Before I get into everything today, I wanted to let you guys know I’ve been working hard on The Dizzy Cook pinterest page. If you go there you’ll find more than just recipes, but some pins for creating your own essential oils, reflexology tips, and restorative yoga poses. If there’s ever a category you’d like to see more of, just let me know.
This week stinks. We’ve had about 4 major things in our house break, including our AC/heat. A swarm of ants have decided that our house is suitable for camp, despite there being no AC or heat. There also seems to be some sort of large animal that’s moved in under our deck, which I’m too scared to figure that one out. My best guess is that a giant rat read my “Anyone Can Cook Roast Chicken” post and thought I would be really welcoming. But through it all I’m feeling pretty good, which is a lot more than I could say about 2 years ago when I could hardly move around the house. As I sit here writing in front of my plug-in heater, I’m thankful to even have a home and fairly decent health. I think it’s easy to sit and wallow in all the things that go wrong, especially with our health when you’re managing a chronic illness. Migraines and vestibular disorders are no picnic, but when you have good days you so appreciate them. I can’t tell you all the times I took my health for granted before I had this condition. Now any day I wake up feeling good, I almost want to dance out of bed. It’s like a whole new outlook on life.
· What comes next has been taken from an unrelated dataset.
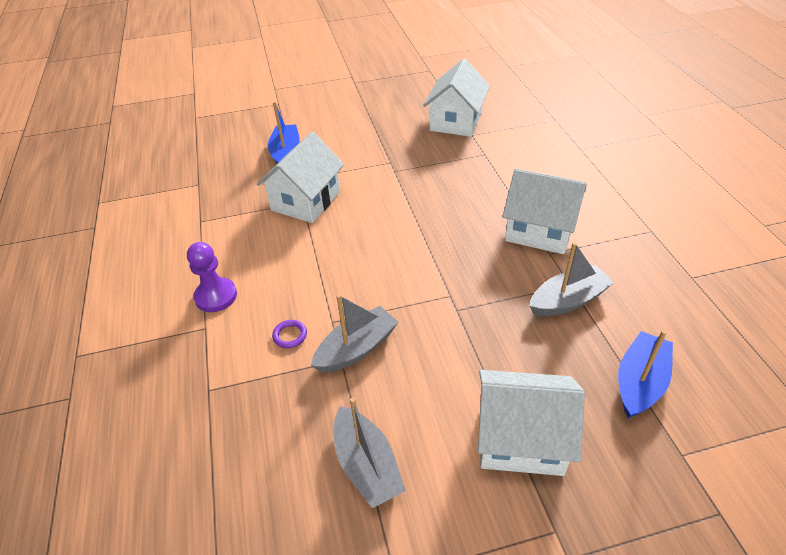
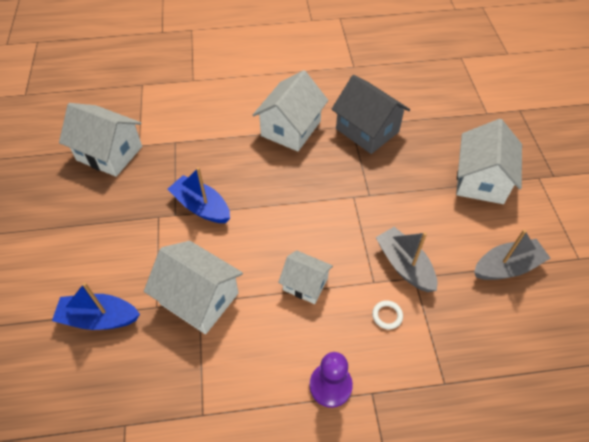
camera: 85 degrees left, 10 degrees up
(290, 335) = (387, 315): purple ring -> white ring
(325, 267) = (305, 284): none -> white house
(568, 300) = (367, 130): grey boat -> grey house
(639, 382) = (438, 115): blue boat -> blue boat (201, 207)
I thought what better way to celebrate our health than with a healthy salad! This is a very special salad – it’s easy to make, but incredibly unique. It’s also a wonderful dish for company, which is how I first discovered it. My sister in law, Libby, was visiting from NYC and we had a Friendsgiving party at our house for Thanksgiving. My go-to for big parties is always pulled pork because it’s easy to make ahead, not super expensive, and you have a really hard time overcooking it. However I never quite found a good salad that I could make ahead and that wasn’t super basic. Anyway, Libby decided to make the Moroccan Roasted Carrot, Arugula, and Wild Rice Salad from the Love Real Food vegetarian cookbook by Cookie and Kate and I helped her with a few migraine safe substitutes…which means we changed half the recipe. But it turned out amazing and everyone was raving about it several days after the party. I sent the recipe to no less than 6 couples!
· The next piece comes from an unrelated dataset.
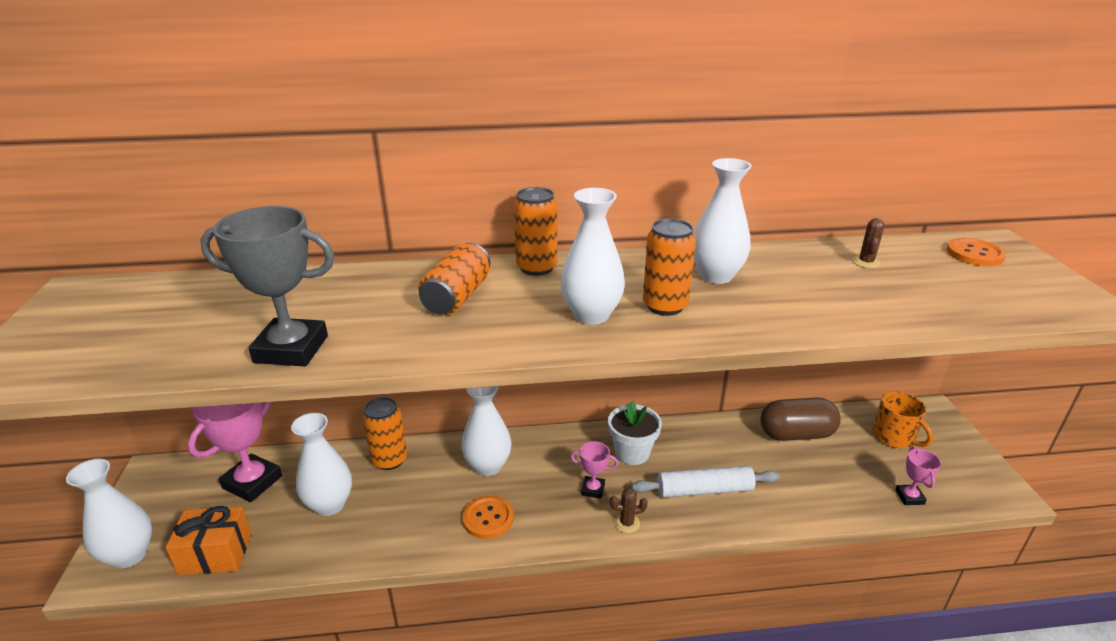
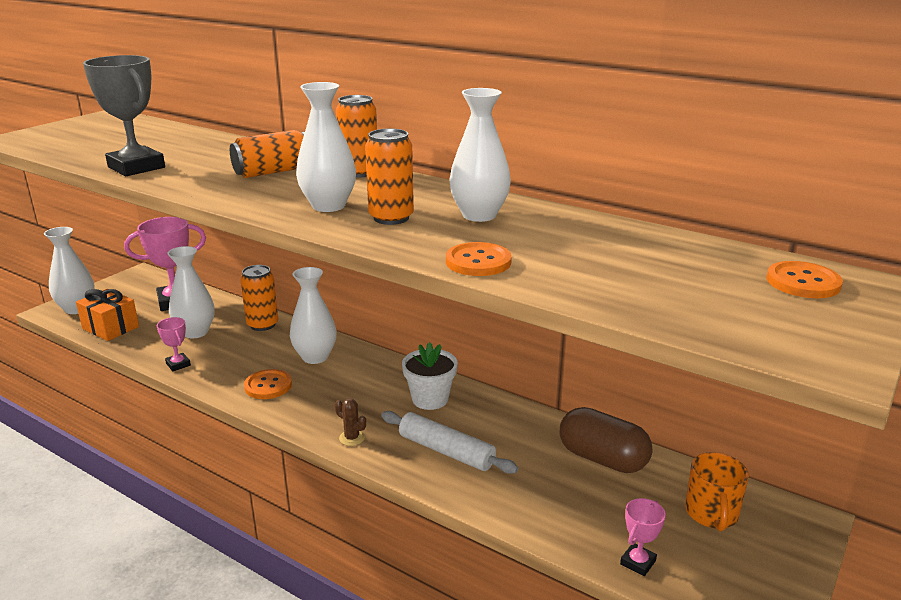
camera: 40 degrees right, 5 degrees down
(593, 489) = (362, 406): pink trophy -> pink trophy (178, 364)
(806, 321) = (478, 262): none -> orange button
(866, 262) = (649, 249): brown cactus -> none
I think the best thing about it is the moroccan spice mixture. I’ve made this several different ways by using multi-colored carrots, parsnips, butternut squash, and sweet potatoes. Each version has been fantastic. The original recipe calls for golden raisins, but I have a terrible time trying to find raisins without sulfites. I’ve found some dried cranberries without them from Trader Joe’s and these from Patience Fruit Co., but if you’re avoiding all dried fruits I highly recommend adding pomegranate seeds.
Heavily adapted from Love Real Food. This can be made ahead and tossed with the dressing right before you serve.
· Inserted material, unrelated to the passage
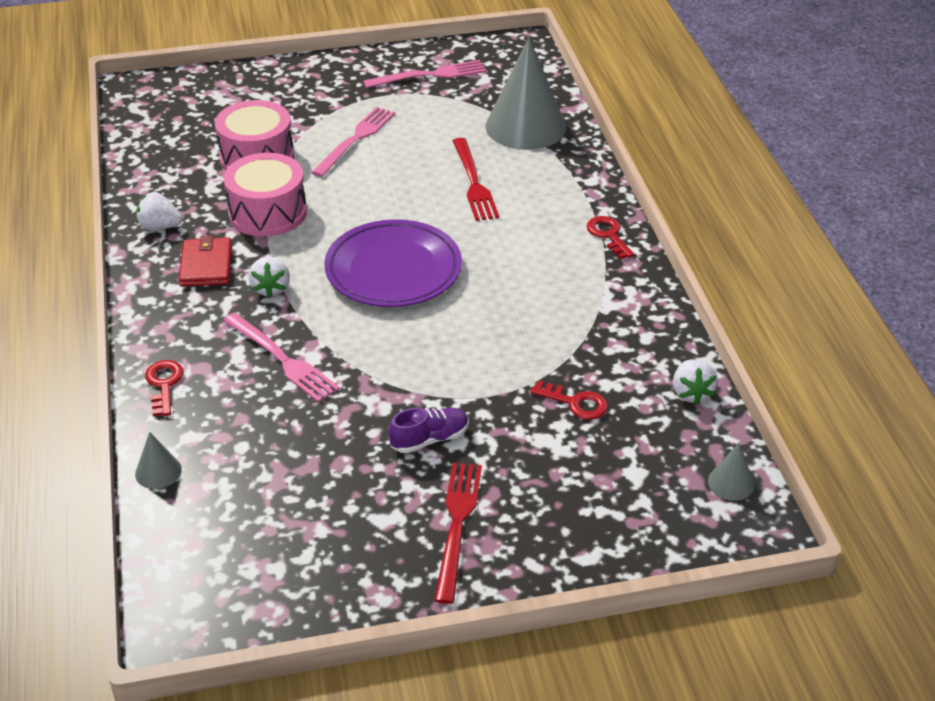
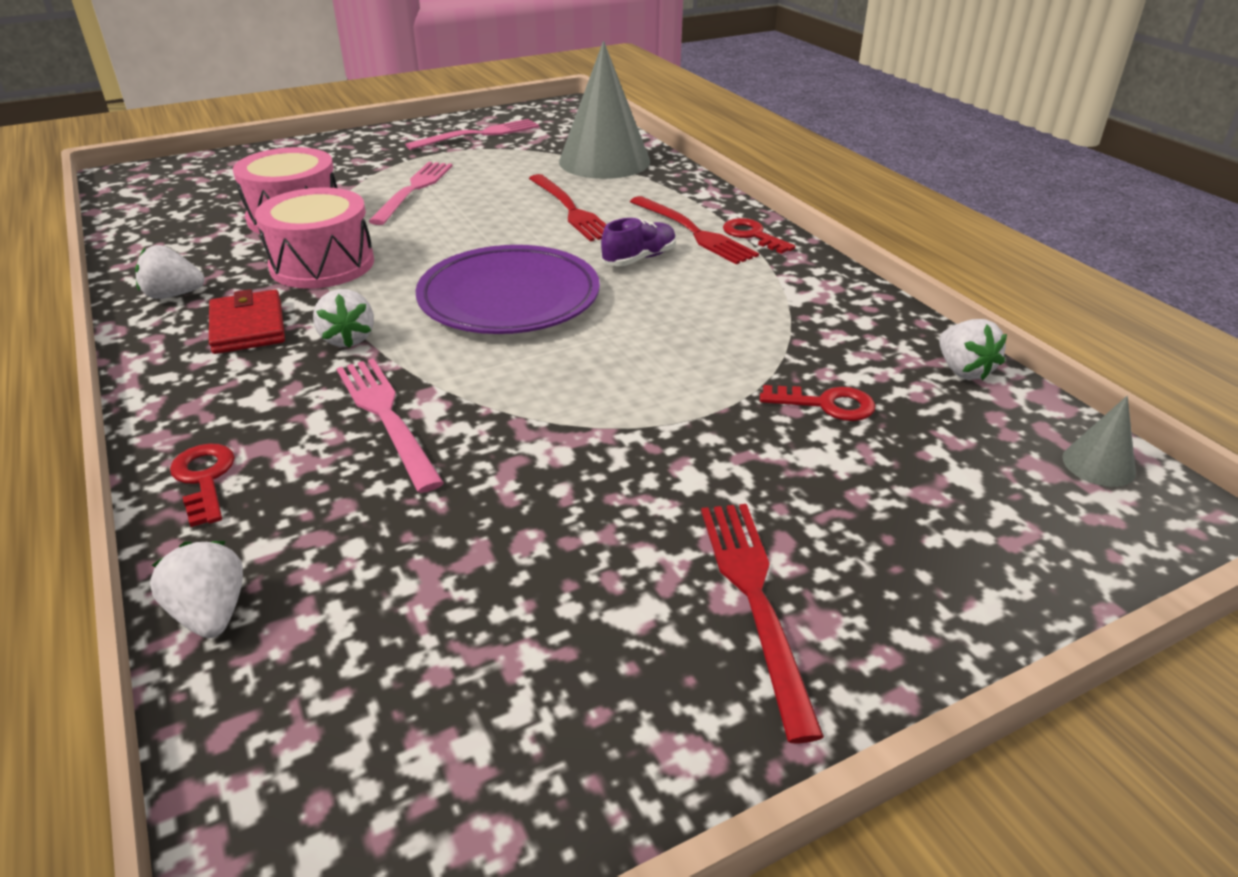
camera: 15 degrees left, 5 degrees down
(158, 471) = (211, 613): grey cone -> white strawberry
(282, 359) = (387, 417): pink fork -> pink fork turned 150 degrees counterclockwise
(430, 439) = (650, 483): purple shoe -> purple shoe (639, 259)
(562, 223) = (693, 232): none -> red fork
- 1 cup quick cooking farro I used Trader Joe's 10 minute farro
- 2 cups water or MSG-free broth
- 1 lb carrots, peeled and cut into 1/2inch thick slices or use baby carrots sliced in half Can also sub sweet potatoes or butternut squash
- 1 tbsp extra virgin olive oil
- 1 tsp chili powder
- 1/4 tsp ground cinnamon
- 1/4 tsp kosher salt
- 1/4 cup extra virgin olive oil
- 2 tbsp distilled white vinegar
- 1 tsp dijon mustard Annie's Naturals is safe
- 1 tsp honey
- 1 clove garlic minced or pressed
- 1/4 tsp kosher salt and fresh ground black pepper
- 1/3 cup toasted pumpkin seeds or sunflower seeds You can either toast them under the broiler or in a skillet on medium heat
- 6oz arugula and/or mixed greens
- 3 tbsp dried cranberries or pomegranate seeds
- 1/4 cup fresh goat cheese - OPTIONAL
To cook the farro, follow package directions. Quick cook farro will usually have you add the farro to a pot with the broth or water, bring broth or water to a boil over high heat and reduce the temperature to low. Cover and simmer for 10 minutes. Remove from heat and allow to sit for 5 minutes. Drain any excess liquid and set aside.
Preheat oven to 400 degrees. Toss the carrots with the olive oil, chili powder, cinnamon, and salt. Spread the carrots evenly on a baking sheet (you can line with foil or parchment paper). Cook until they are browned and slightly soft - about 25-30 minutes depending on their size. Be sure to toss them every 10 minutes or so. Once finished, allow to cool for 5 minutes.
While the carrots cook, whisk together all the ingredients for the dressing. Prepare salad with arugula, cooked farro, cheese (if using), toasted seeds, and dried cranberries (or pomegranate seeds). Toss with carrots and dressing.
I find this makes more dressing than I need so I like to save it for future salads. This recipe can be made ahead, just wait to toss the dressing with everything until you're ready to serve. There's nothing worse than a soggy salad!